Happy new year you lovely lot. Thanks for being here, for reading and commenting. I hope 2018 brings you much happiness. 

Thursday, 28 December 2017

Midwinter Pause


Hello! Everyone OK? Did you survive Christmas? Ours was lovely but I notice that I am relaxing more and more with each day that goes by. Christmas is wonderful but it's also exhausting, and I didn't even have to cook the big lunch.

My mother and father in law travelled down from Durham to spend some time with us and it was so nice to see them, and especially to watch the children bask in the glow of grandparent attention. We spent Christmas Eve pottering around the house, with myself mainly in the kitchen; boiling and roasting a ham, cooking a turkey crown and attempting a gingerbread house. It didn't get off to the most auspicious start, since the ready made kit I bought was broken in places. I repaired it with icing but the biscuit was starting to soften quite badly. Once Bella and Angus had decorated it, I left it for a day or two and hoped it would harden before I assembled it. But it didn't really, and the whole thing collapsed under it's own weight before I could even get a photo of it.

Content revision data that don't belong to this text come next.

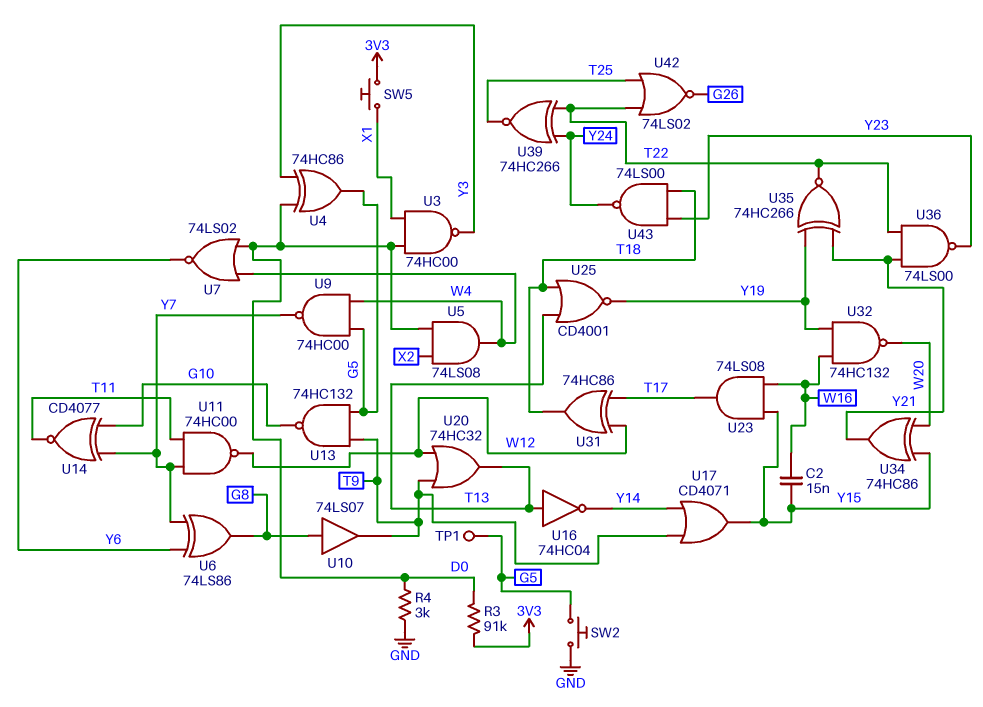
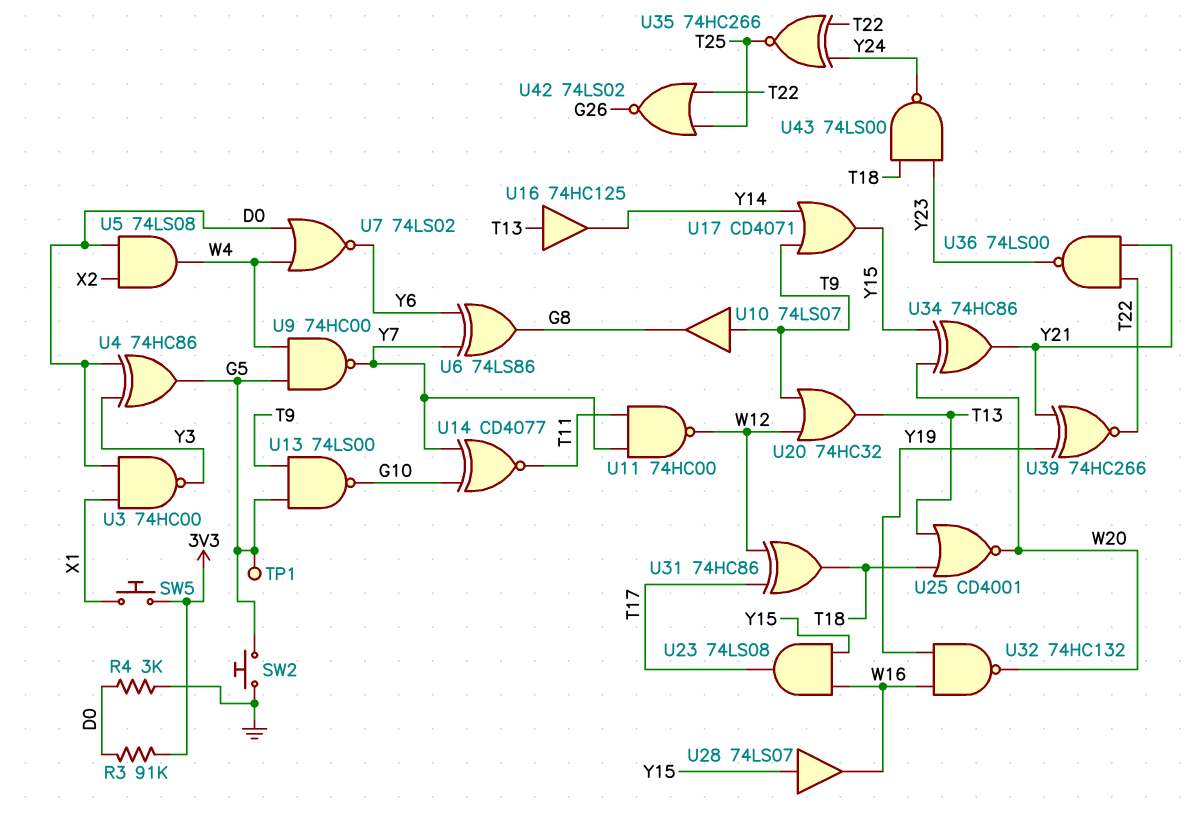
C2: 15nF (W16, Y15) -> none
U10: buffer 74LS07 (in G8, out T9) -> buffer 74LS07 (in T9, out G8)
U13: NAND 74HC132 (in G5, in T9, out G10) -> NAND 74LS00 (in G5, in T9, out G10)
U16: NOT 74HC04 (in T13, out Y14) -> buffer 74HC125 (in T13, out Y14)
U25: NOR CD4001 (in T13, in T18, out Y19) -> NOR CD4001 (in T13, in T18, out W20)
U28: none -> buffer 74LS07 (in Y15, out W16)
U35: XNOR 74HC266 (in Y19, in Y21, out T22) -> XNOR 74HC266 (in T22, in Y24, out T25)
U39: XNOR 74HC266 (in T22, in Y24, out T25) -> XNOR 74HC266 (in Y19, in Y21, out T22)

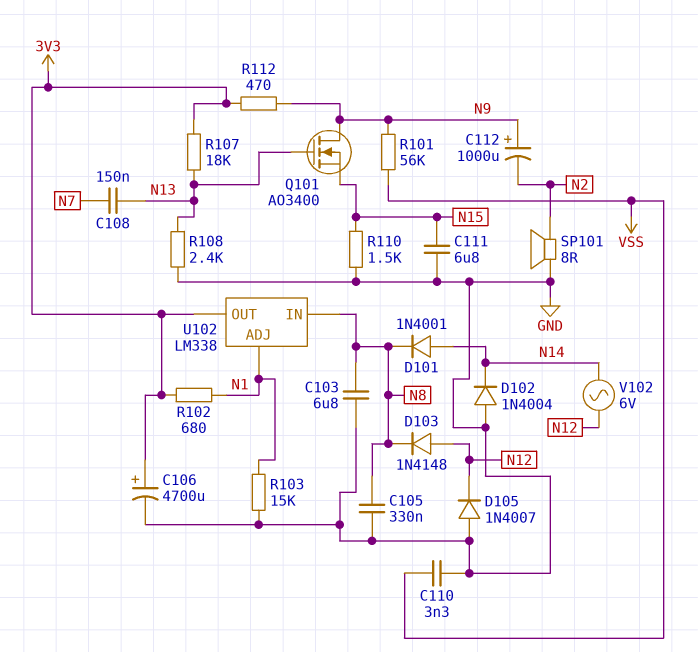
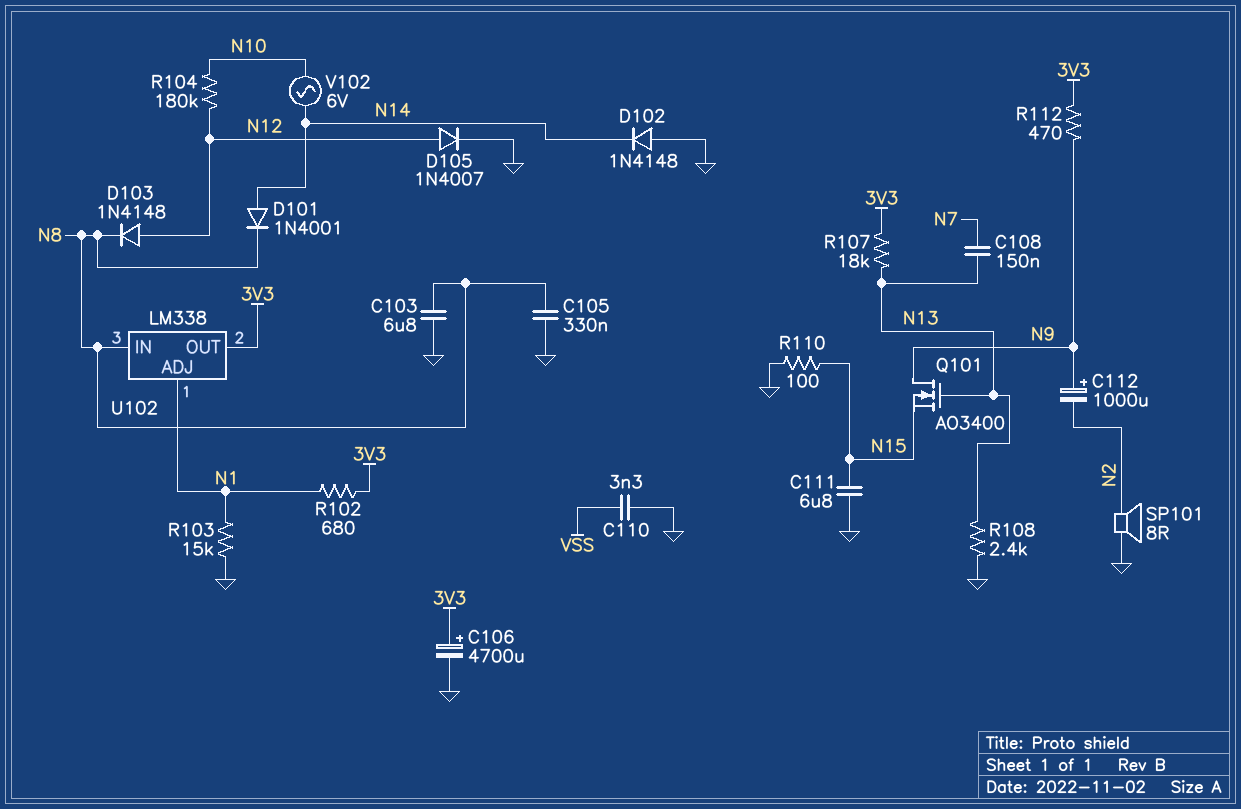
D102: diode 1N4004 (A GND, K N14) -> diode 1N4148 (A GND, K N14)
D105: diode 1N4007 (A GND, K N12) -> diode 1N4007 (A N12, K GND)
R101: 56k (N9, VSS) -> none
R104: none -> 180k (N10, N12)
R110: 1.5k (GND, N15) -> 100 (GND, N15)
V102: AC 6V (N12, N14) -> AC 6V (N10, N14)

Christmas day was a blur of unwrapping gifts, eating, and trying to stop Ziggy stealing the turkey. My mum hosted lunch and excelled herself as usual. She does a mean Christmas lunch, and never even looks that hot or stressed, and everything is always delicious. Boxing Day, always a day I prefer, was calmer, with a walk on the beach then home for turkey and ham pie followed by cappuccino pavlova, before watching a film in front of the fire. I got out my embroidered napkins and it was so nice to use them, if only for one meal.

Yesterday, we woke to a dusting of snow. Nothing dramatic, but the first snow fall we've had since we moved here three years ago. Angus was so excited. He was out of bed, dressed and downstairs pulling on his wellies in about thirty seconds, before going outside to walk footprints all over the back garden. His delight was infectious, and I got a kick out of seeing our usual views transformed by the snow. But it also made me sad that he doesn't really remember any of the heavy snowfalls we experienced when we lived in Leeds. I hope we get at least one good snow this winter. I bet we don't though. Sadly, the unexpected snow, even though it was all melted by lunchtime, meant my in-laws left a day early as they were worried about the long drive home. 

Today was cold, frosty and sunny, and tonight is supposed to be the coldest night of the year. I spent most of today at home, sorting out presents, putting things away, doing washing, vacuuming, clearing out the fridge. We have more guests arriving on Saturday so tomorrow I need to start thinking about that -  planning meals, shopping, getting the spare bedroom ready again, making the house presentable. 

Father Christmas was kind this year. New nightwear, jewellery, cookery books, clothes - including one of those fantastic blanket scarves that are so toasty - and a lot of chocolate were all wonderful but my favourite gift is this pair of slippers, from John. Ziggy destroyed my other ones, and I badly needed a new pair. I adore these. They are so warm and comfortable. I did drop very heavy hints - they are from here


He also gave me some scented soy candles and matches pretty enough to earn their place on the mantel from the excellent The Botanical Candle Co.


I thought you would all like this beautiful print, a gift from my parents. from local shop Winter's Moon. The black background sets of those plant shapes and colours so well.


And this necklace from my friend Charlotte is from a etsy seller I'd never come across before, but I think I'll be looking there in future. Mustard, grey and navy, my favourite colours.


Oh, and Ziggy has a smart new Harris tweed collar, isn't he looking handsome in it?


And now we are entering one of my favourite times of the year. Apart from friends coming to stay this weekend, I don't have a whole lot planned over the next week. There will certainly be walking, reading and sitting in front of the fire. I am almost finished with Bella and Angus's Christmas New Year's gifts, and we might go to the cinema at some point. (I really want to see Paddington 2 before it stops showing.) I will certainly get out a jigsaw or two and eat up some Christmas cake. But that's about it. A midwinter pause.